Calcium imaging was performed by epifluorescent 440 nm LED illumination (CoolLED Pe-100). Fluorescence signals of 5–50 cells were recorded at 30–100 frames per second, depending on strength of GCaMP5G expression, using a Photometrics Prime camera run in micromanager and triggered in synchrony with the stimulation protocol through Matlab. Electrophysiology, imaging and electrical/visuals stimulation were synchronously executed through a custom Matlab script. Communication between computer and hardware was accomplished through a National Instruments PCI-6221 DAQ and BNC2110 breakout board.

Optogenetic stimulation

For optogenetic excitation of motor neuron activity, adult transgenic fish of the Tg(mnx1:Gal4) promotor line were crossed with a Tg(UAS:ChR-mCherry) driver line.
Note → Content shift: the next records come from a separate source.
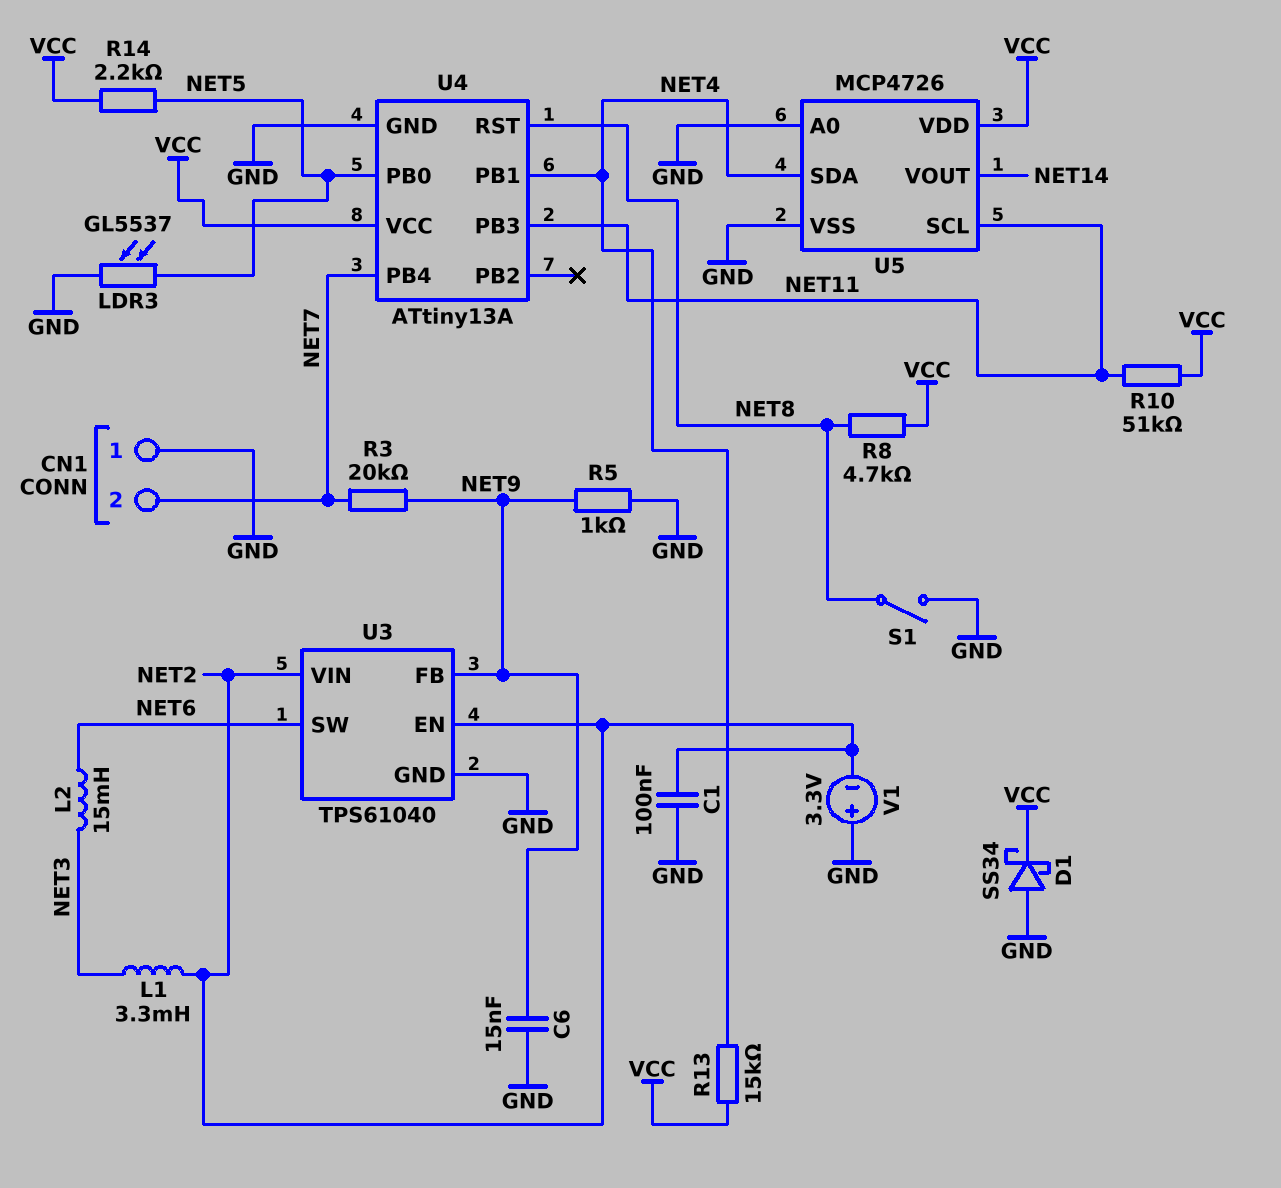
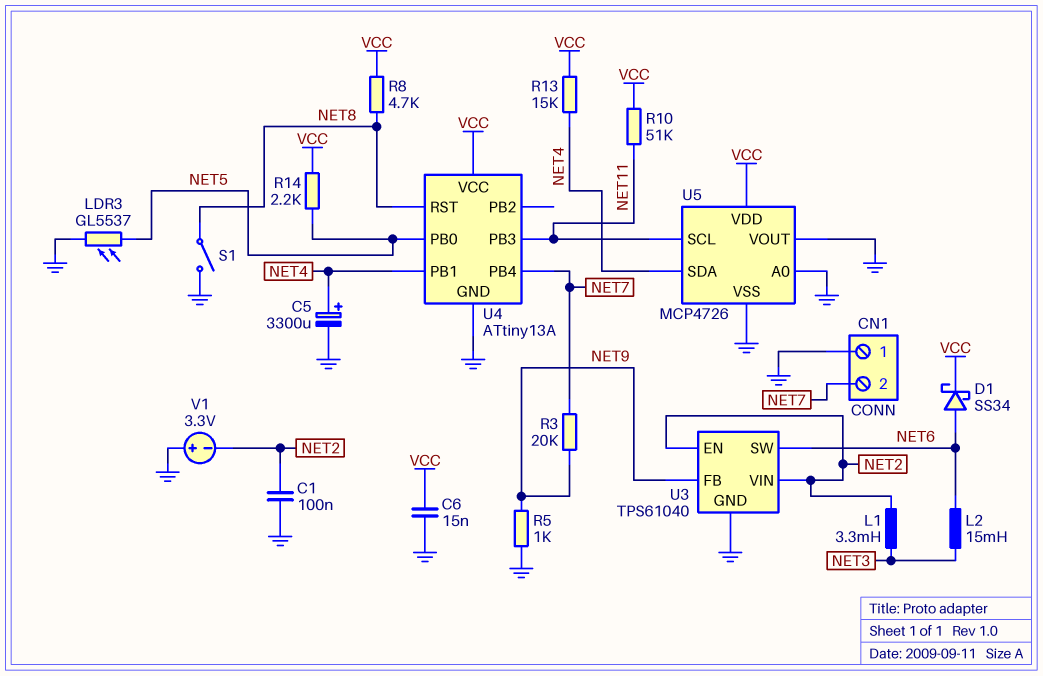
C5: none -> 3300uF (plus NET4, minus GND)
C6: 15nF (GND, NET9) -> 15nF (GND, VCC)
D1: schottky SS34 (A GND, K VCC) -> schottky SS34 (A NET6, K VCC)
U5 pin VOUT: NET14 -> GND

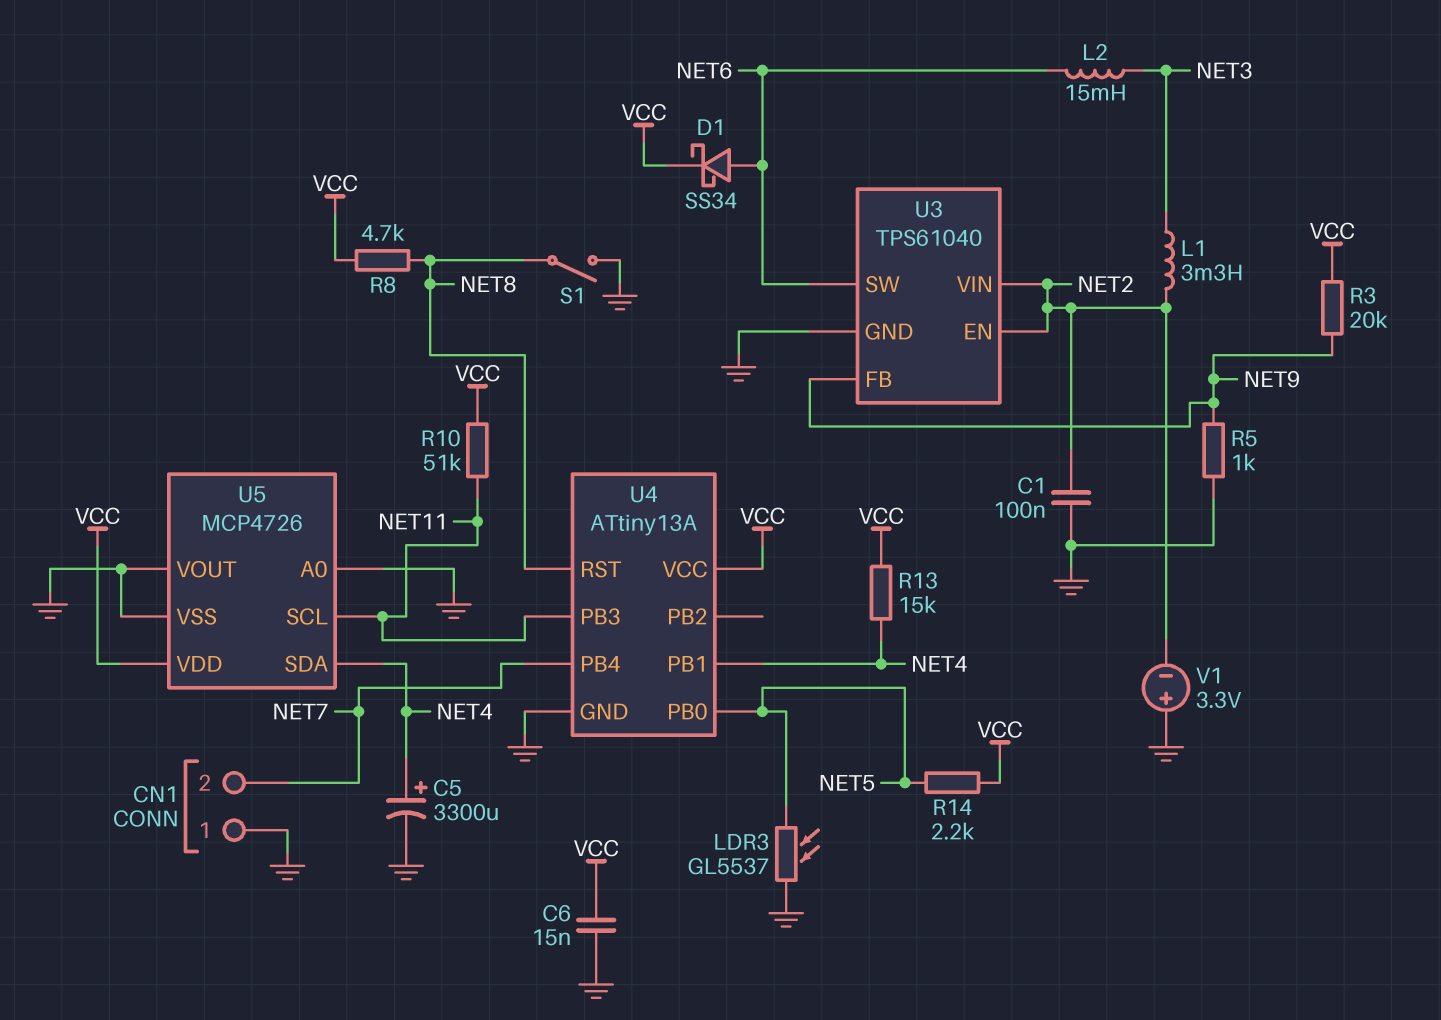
R3: 20k (NET7, NET9) -> 20k (NET9, VCC)

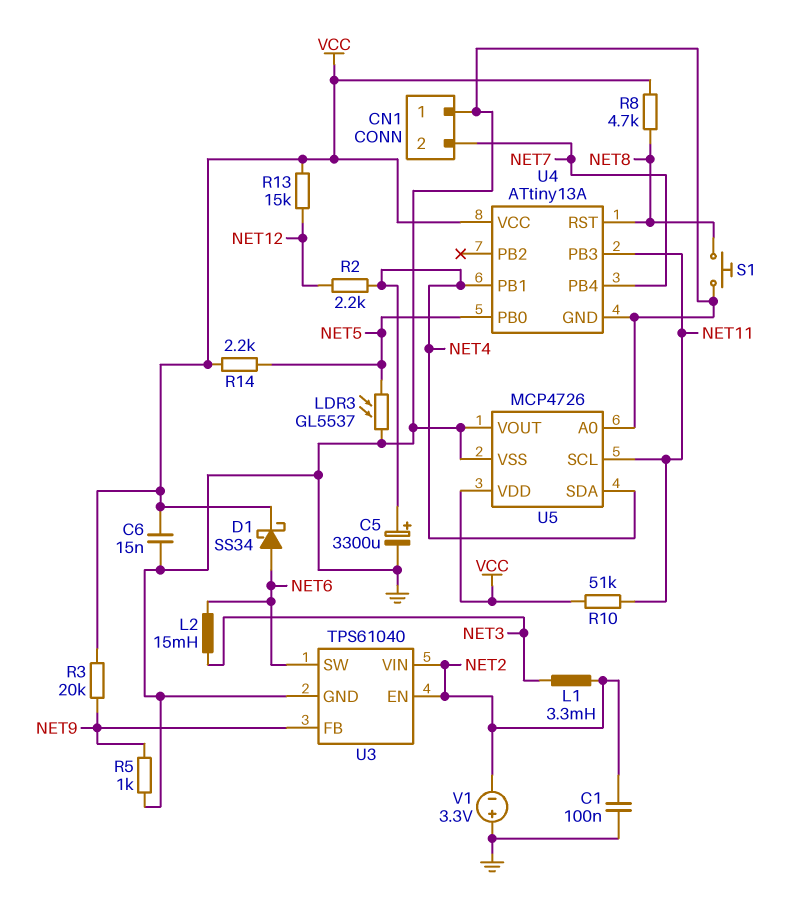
R2: none -> 2.2k (NET4, NET12)
R13: 15k (NET4, VCC) -> 15k (NET12, VCC)
S1: switch (GND, NET8) -> button (GND, NET8)

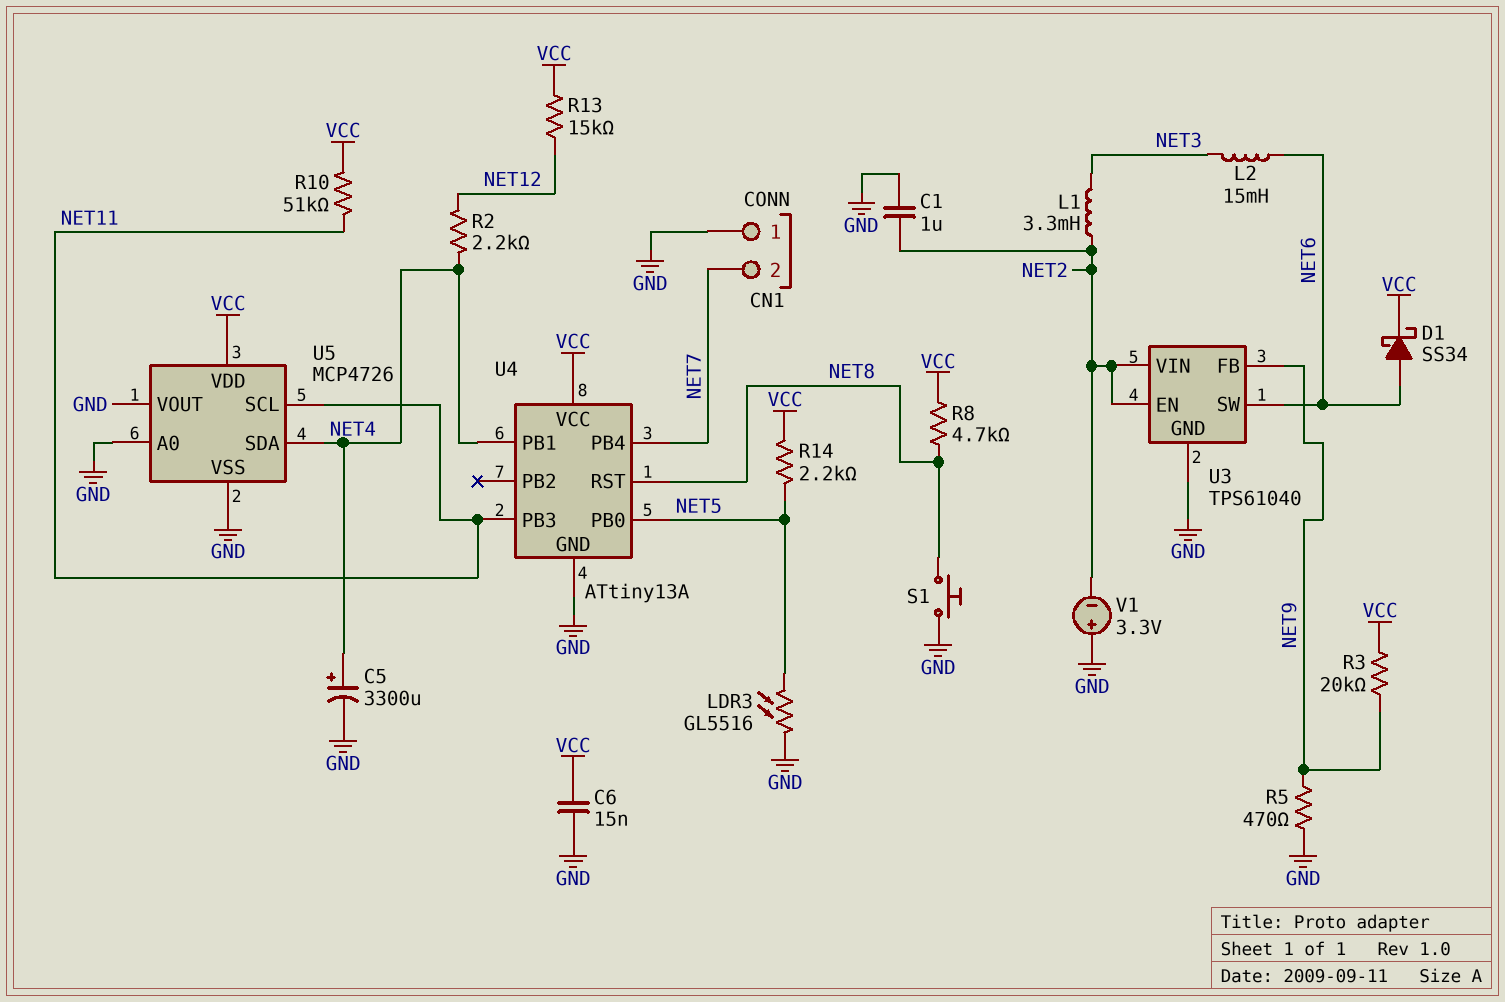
C1: 100nF (GND, NET2) -> 1uF (GND, NET2)
LDR3: GL5537 (GND, NET5) -> GL5516 (GND, NET5)
R5: 1k (GND, NET9) -> 470 (GND, NET9)

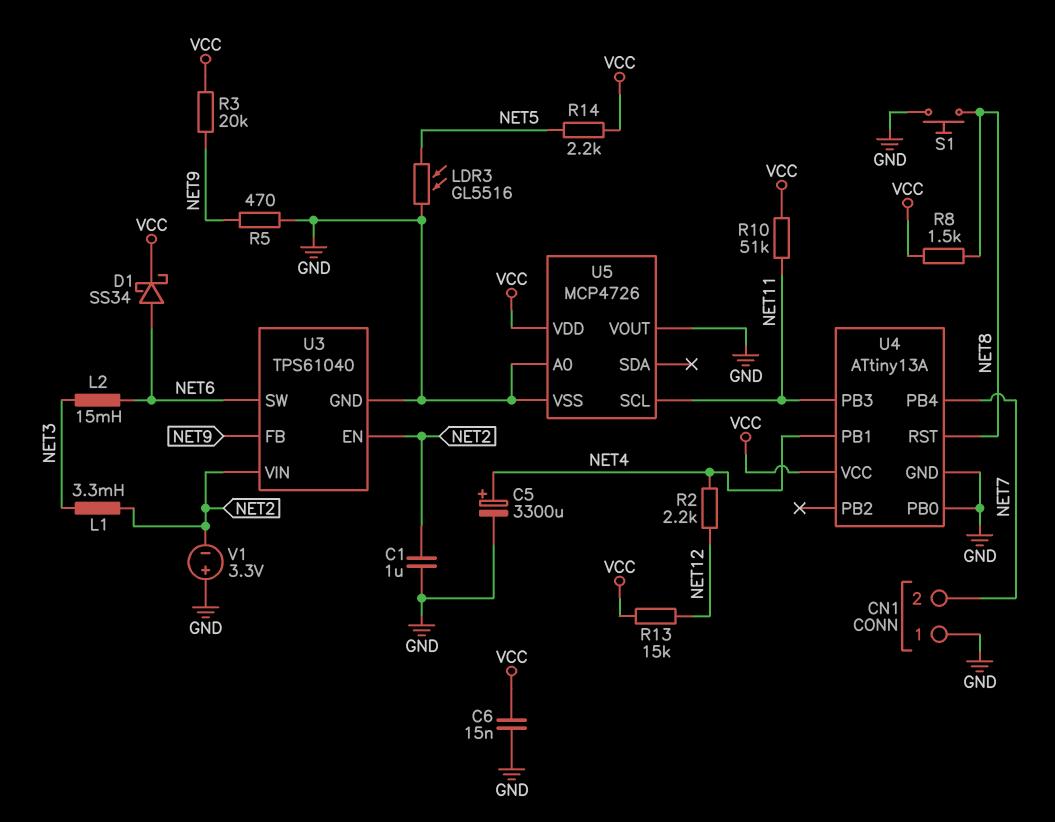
R8: 4.7k (NET8, VCC) -> 1.5k (NET8, VCC)
U4 pin PB0: NET5 -> GND
U5 pin SDA: NET4 -> none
Larvae were screened at 3 dpf for strong mCherry expression and prepared as described in the ‘Animal preparation’ section. Additionally, an optic fiber (50 µm diameter) was placed at 50 µm from the spinal cord, illuminating the spinal cord with 455 nm (1 W/cm2) at a slight angle rostral of the recording electrodes using a Prizmatix mix-LED. Illumination covered two to three body segments. Larvae were presented with the same optomotor protocol as described above. During second moving grid period no optogenetic stimulation was applied to serve as control. For the remaining optomotor periods, optogenetic activation was applied during the third and fourth second of the five-second optomotor period.

Data analysis

The calcium imaging data was run through the CaImAn algorithm (Giovannucci et al., 2019) for automated ROI detection and signal deconvolution. Inferred calcium activity traces were then further analyzed with the electrophysiology data in a custom written Matlab script.

Fictive locomotion recordings were denoised by application of continuous wavelet transform utilizing a Morlet wavelet. Peak-finding was applied to the denoised traces to find all spikes in the traces, the temporal locations of the found peaks were then clustered to define start and end points of swimming epochs used to extract the periods of fictive locomotor activity from each trace (Fig. 1D,E). An amplitude filter was fitted to the trace and smoothened, resulting in a periodicity trace per electrode, which is high (∼1) during neural activity and low (∼0) in periods of no activity. These traces were used to extract time-frequency and phase difference information. The resulting library of activity epochs was then further analyzed based on stimulation method, swim frequency and frequency pattern over time within the swim epoch; increasing frequency, decreasing frequency, continuous frequency or a rise and then fall in frequency. Fictive swim episodes were broken down further by clustering spike times into activity bursts. The activity bursts within each fictive swim episode were quantified into burst duration, frequency and spike number (Fig. 1E). To quantify and compare the precision of left-right alternation within and between bouts, an alternation penalty and simultaneous burst penalty was used. All signal processing and analysis scripts are available upon request to the corresponding author.